Set aboard the Lillias Eden
, a ship set in course from the Cayman Islands along the edge of Central America, American author Peter Matthiessen’s adventure novel Far Tortuga
(1975) follows the ship’s captain, Raib Avers, and his crew, whose perilous journey involves suspicion, social conflict, and murder. Though the crew of the Lillias Eden
is supposed to be catching green sea turtles for trade, their endeavor brings them into contact with villagers and competing vessels, causing them to realize that they are mostly at the mercy of chance. The novel features themes such as nationalism, paranoia, environmental destruction, and natural disaster.
The novel begins as the Lillias Eden
leaves off from the Cayman Islands. Raib Avers directs the ship towards Nicaragua and Honduras, expecting to find many sea turtles arriving from their yearly migration north between egg-laying seasons. Raib’s father, Andrew, was also a captain of a so-called “turtling” vessel. He strives to maintain order among his crew, who often erupt into small conflicts and to maximize the Lillias Eden
’s turtle payload before the turtles migrate south again. Raib has updated the Lillias Eden
, which used to be fully wind-driven; it now has an engine to power across longer distances. Yet, it is barely seaworthy, and Raib lacks funds to upgrade it further. The engine shaft is bent, and Raib often resorts to using a combination of the wind and engine power, changing course to accommodate the changing weather. Some members of the crew complain they are at the mercy of the wind. The more optimistic members of the crew hold that the ship has the fortitude of any other great ship built in the Cayman Islands.

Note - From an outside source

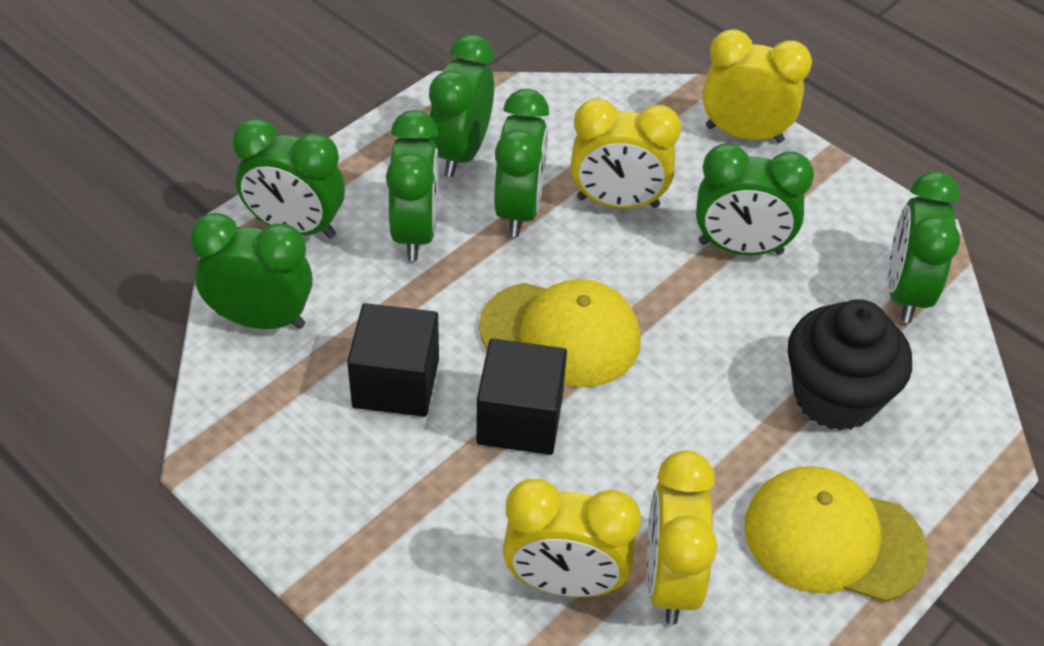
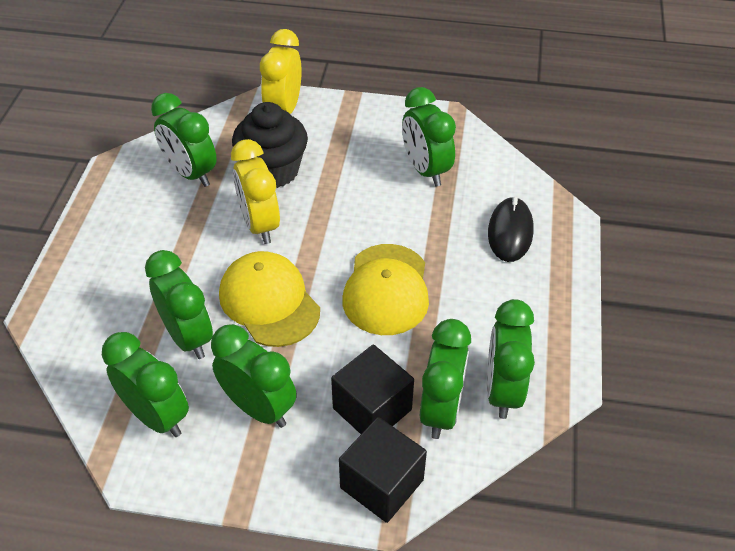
black mouse: 0 -> 1
yellow clock: 4 -> 2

The turtlers aboard the Lillias Eden
frequently get drunk, revealing the worst aspects of their natures. One especially xenophobic man, Vemon Dilbert Evers, makes negative claims about the values of South and Central Americans, including the people of Nicaragua and Honduras whom they frequently encounter. Other members of the crew, who come from the Cayman Islands, think of themselves as alien and superior. They are also wary of the engineer aboard the schooner, Miguel Moreno Smith, at first because he is Spanish but later because he appears genuinely unsound. Other suspicions abound throughout the group; at one point, Raib even joins in and makes fun of a rumor that the turtler Wodie Graves is a murderer.
The turtlers’ deepest suspicion is not of each other, but of the United States. They believe that the United States systematically abuses its power to bully the other countries into submission. They mock the country’s failure in the Bay of Pigs catastrophe. Vemon adds that the communists are no better, and he hopes that Cuba gets bombed. Raib proves a judicious captain, allowing but not enabling his crew’s problematic ideologies to ensure that the group continues to work well together. However, his patience ends with the news that Captain Desmond Eden of another turtling ship, the Davy Jones
, is in the area. Desmond claims that he is Raib’s illegitimate half-sibling, a notion Raib rejects. Desmond is a notorious captain, known for criminal acts such as smuggling weapons in his boats. One of Desmond’s former crew members, Byrum, now works for Raib.
When the Lillias Eden
inevitably crosses paths with the Davy Jones
, Raib finds his father, Andrew, aboard the rival ship. Andrew has suffered a stroke and is now mute. Raib brings him in and places him in the care of his son, Buddy. Raib’s turtlers rebuke the ruthless Desmond for extorting immigrants’ life savings to smuggle them to the southern United States. He also allegedly murdered a man in Honduras.
After Desmond’s arrival, everything seems to change for the worse. Raib’s crew is waylaid by a storm that verges on becoming a hurricane. Raib compares the looming storm to hell. While some turtlers, including Will Parchment, state their regrets about becoming turtlers, in a surprise twist, the previously sullen Buddy declares that he now wants to be a turtler.
Next, the Lillias Eden
crosses paths with the Alice H. Adams
. Raib’s crew realizes that they are no match for the modern vessel, which has caught hundreds of turtles, while they have barely over a dozen. Andrew dies, and his body is only found days later, in the process of being eaten by rats. Some of the turtlers begin to abandon the voyage. Just before the storm hits, the group’s remaining cohesion and peace seems to dissolve: Brown threatens Raib, then leaves, and the crew learns that Nicaragua is about to ban turtling ships from the Cayman Islands. The hurricane hits, throwing the Lillias Eden
into a reef. It sinks, killing Buddy, Will, and Raib. Of the entire remaining crew, only Speedy survives. The novel’s ending suggests that despite all of the characters’ moral and existential deliberations, they were ultimately at the mercy of nature and their fates were determined by chance.